Отбельный луг считался городской территорией и подлежал юрисдикции горсовета. Особым решением горсовета там запрещалось ставить палатки или фургоны. Это решение было принято десять лет назад. В том году цыгане впервые за долгий период вновь появились в Гульденберге и расположились на Отбельном лугу. Короче, я в очередной раз пошел известить цыган о запрете, хотя заранее знал, что иду напрасно — цыгане и этим летом останутся жить посреди нашего города. Я отправился туда сам, хотя мог послать курьера. Я был убежден в тщетности своего похода, но хотел, чтобы меня не в чем было упрекнуть.

— Поручи это дело полиции. Она в два счета выставит их из города, — предложил Бахофен, член горсовета и мой заместитель, когда мы вернулись в ратушу, так и не добившись толку.

— Ты же знаешь, ничего подобного я не предприму, — ответил я и вытер потную шею.

— Ну и станешь посмешищем.

— Это невозможно, товарищ Бахофен.

Он удивленно посмотрел на меня, ожидая объяснений. Плохо повязанный серебристый галстук сбился набок. Рубашка у Бахофена пропотела, рот был слегка приоткрыт. Слыша его тяжелое дыхание, я глядел в удивленные, мышиного цвета глаза. Мне показалось, что на меня пахнуло потом, и это было невыносимо противно, хотя и сам пропотел, наверное, не меньше.

— Невозможно, чтобы я стал посмешищем, так как я совершаю лишь те глупости, на которые меня вынуждает служебный долг, — сказал я.

Улыбка мигом исчезла с лица Бахофена. Его сузившиеся мышиные глазки стали внимательны. Легкий блеск меж пухлых век и белесых ресниц сигнализировал мне о том, что маленькие стальные иглы в его мозгу начали чертить неизгладимые письмена на металлических пластинках его памяти.

— Что ж, тогда посылай полицию как должностное лицо!

Я открыл дверь своего кабинета. Не перешагнув порога, я обернулся к Бахофену и отчеканил:

— Тебе этого не понять, но у подлости есть свой предел, даже если совершаешь ее по необходимости.

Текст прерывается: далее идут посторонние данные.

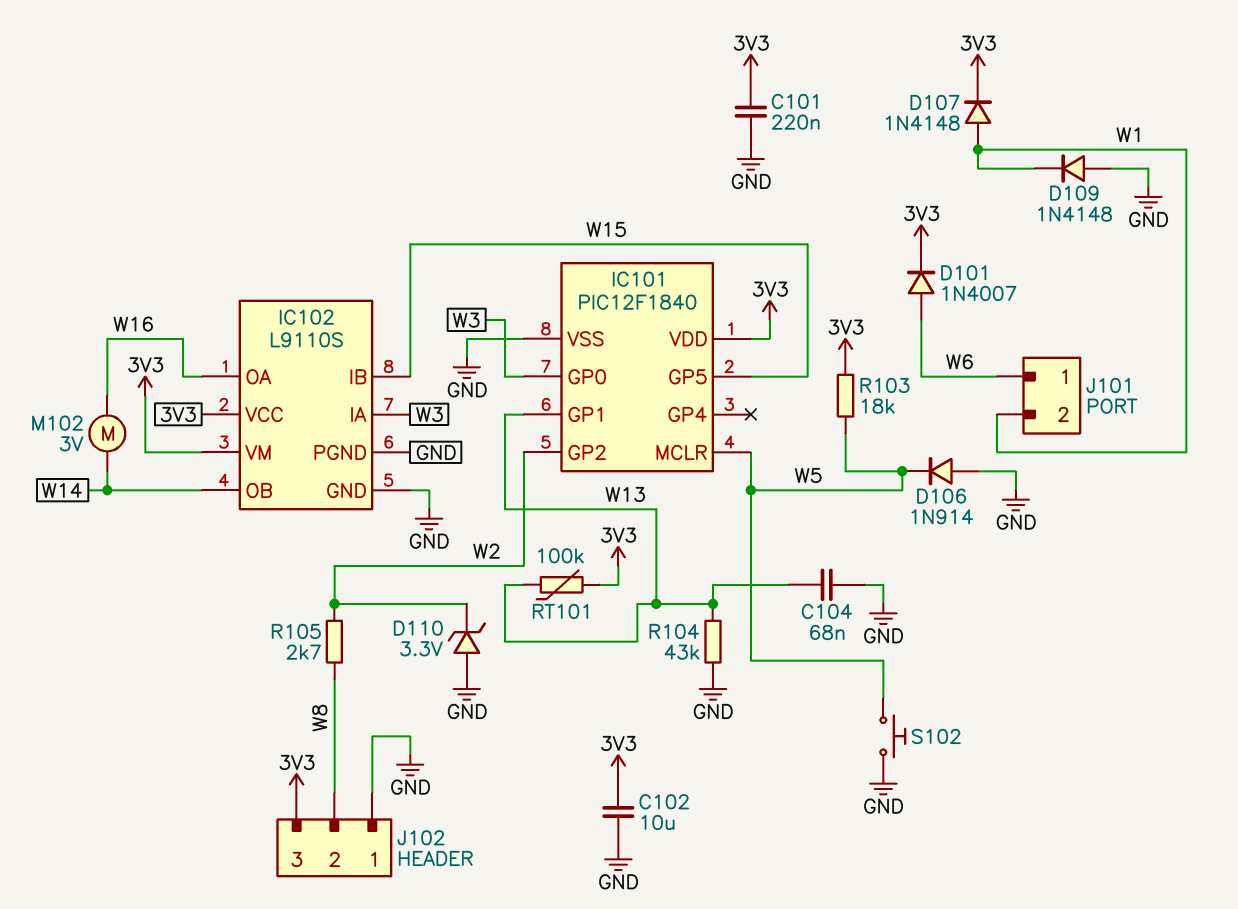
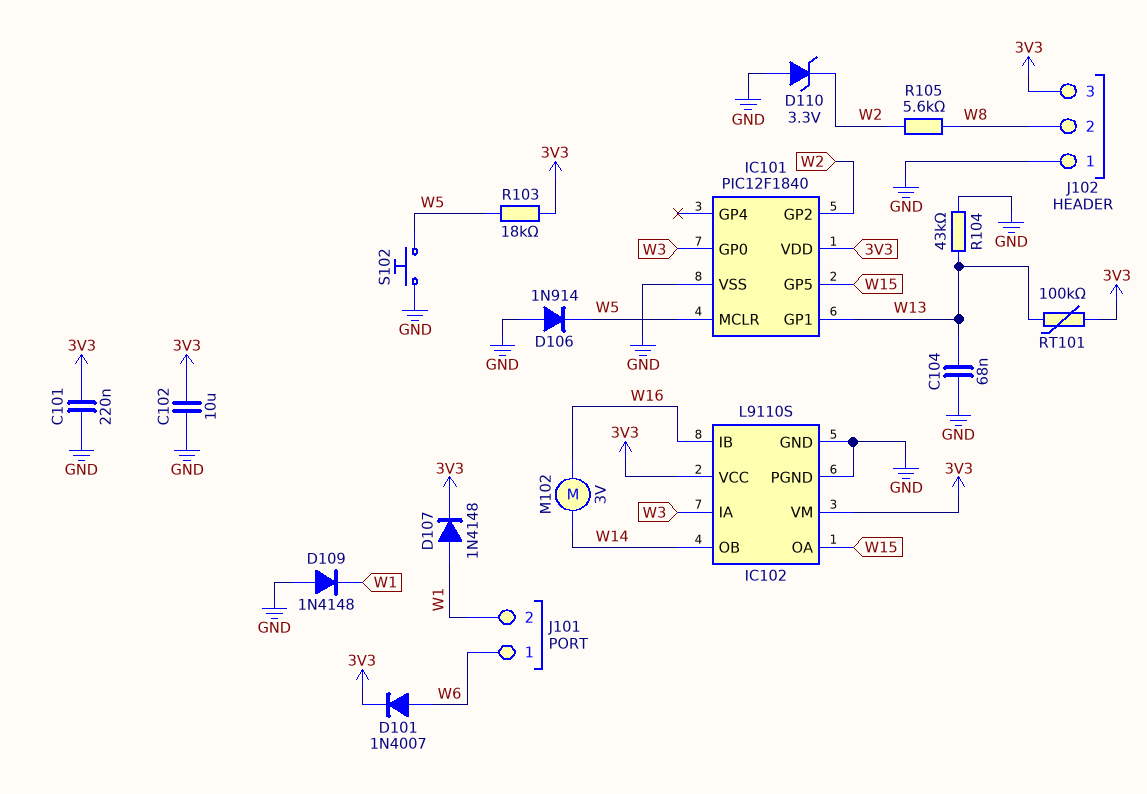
IC102 pin IB: W15 -> W16
IC102 pin OA: W16 -> W15
R105: 2.7k (W2, W8) -> 5.6k (W2, W8)

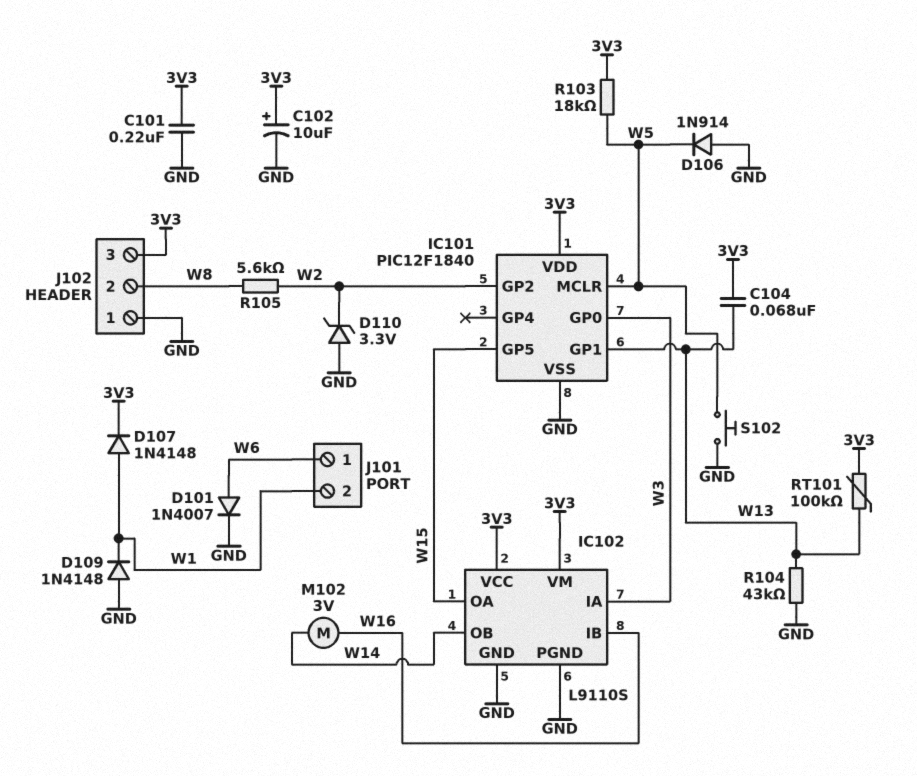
C102: 10uF (3V3, GND) -> 10uF (plus 3V3, minus GND)
C104: 68nF (GND, W13) -> 68nF (3V3, W13)
D101: diode 1N4007 (A W6, K 3V3) -> diode 1N4007 (A W6, K GND)

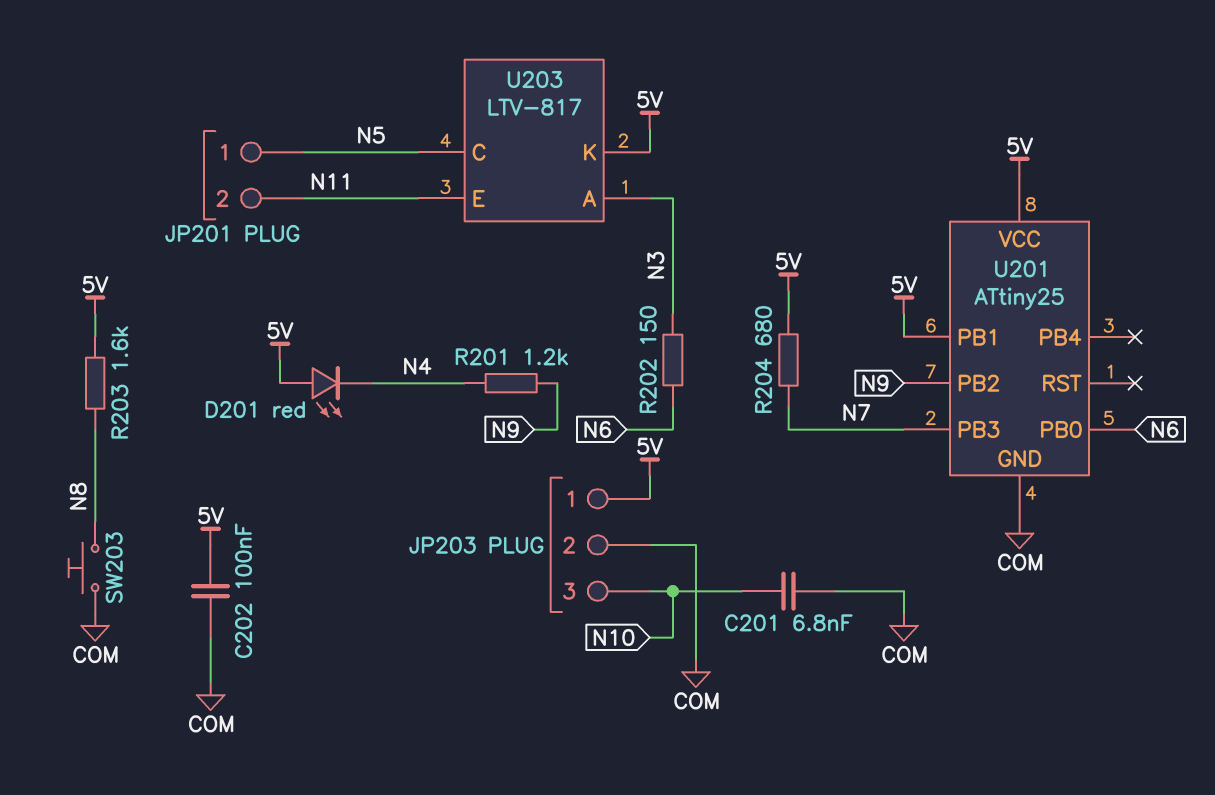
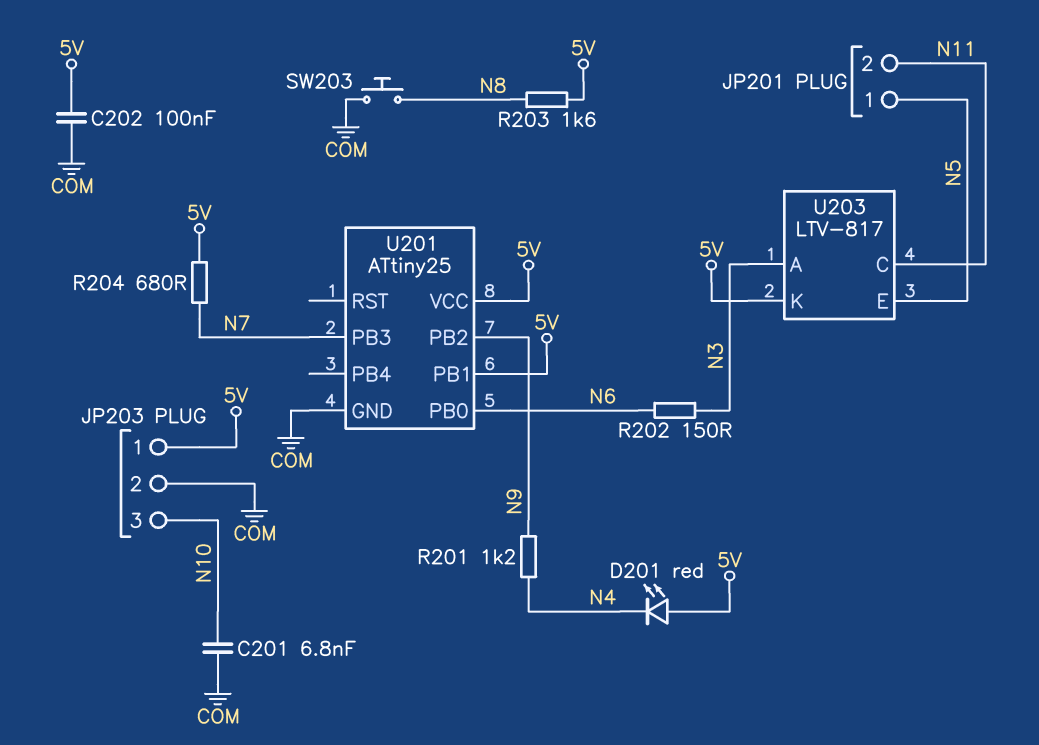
U203 pin C: N5 -> N11
U203 pin E: N11 -> N5

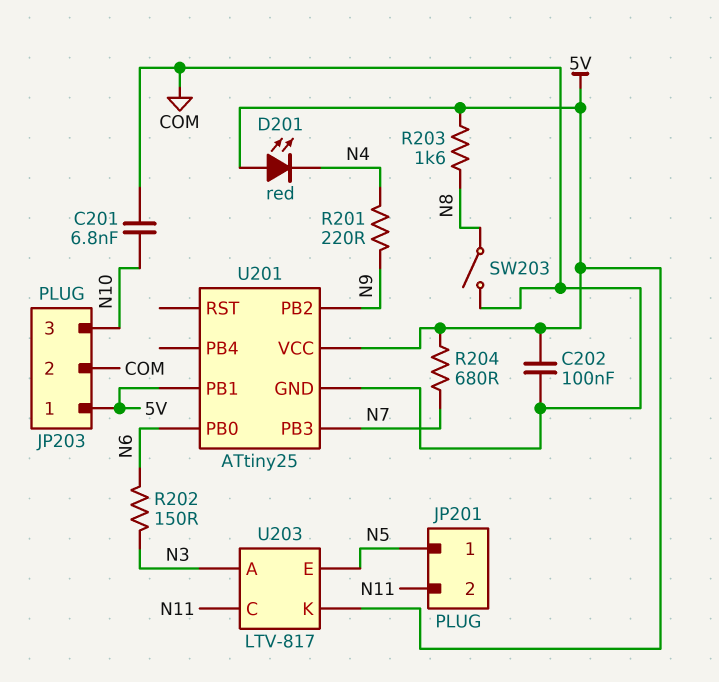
R201: 1.2k (N4, N9) -> 220 (N4, N9)
SW203: button (COM, N8) -> switch (COM, N8)

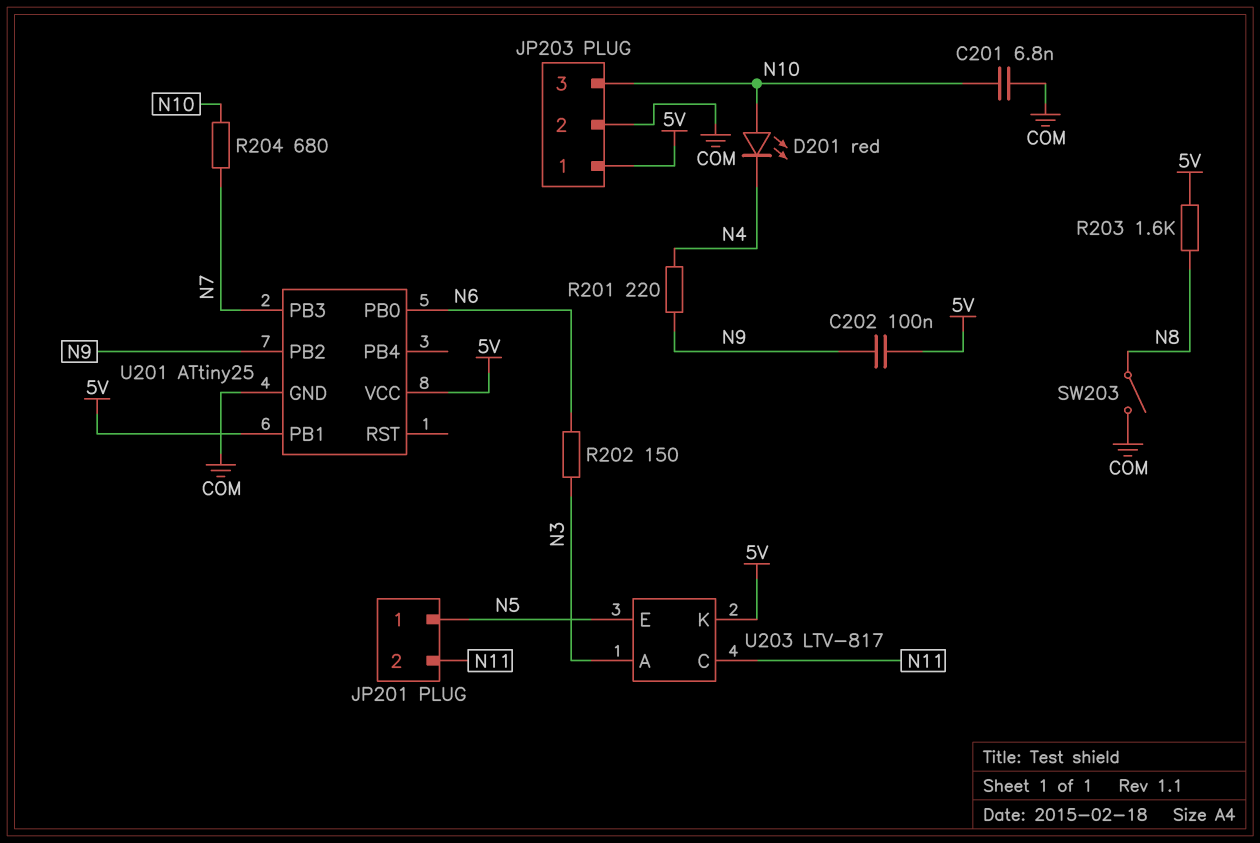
C202: 100nF (5V, COM) -> 100nF (5V, N9)
D201: LED red (A 5V, K N4) -> LED red (A N10, K N4)
R204: 680 (5V, N7) -> 680 (N7, N10)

Я затворил за собой дверь. С чувством выполненного долга опустился на стул у письменного стола. Ныло сердце, и я кругообразными движениями принялся растирать левую сторону груди, успокаивая боль. В нижнем ящике стола лежала начатая пачка сигарет. Я закурил. Для сердца это вредно, зато боль утихла.

Шел третий год моей жизни в Гульденберге.

Когда я впервые приехал сюда, то по виду, пожалуй, ничем не отличался от любого курортника, которому местные жители вежливо, но безучастно объяснят, как пройти по такому-то адресу, или согласятся сдать комнату; зато у меня в кармане лежало постановление о моем назначении, и благодаря ему я знал, что через несколько месяцев весь город будет полон пересудов обо мне. Иначе и быть не может в городке, который цепляется за безжизненные, хиреющие традиции, а кормится курортниками, ищущими тихой идиллии, чтобы в конце концов удовольствоваться палисадниками с геранью, непробудной дремотой облупившихся домов и поросших травой проулков. Иначе и быть не может в городке, привыкшем получать распоряжения от далекого, в глаза не виданного начальства, подчиняясь ему неохотно и с молчаливым ожесточением.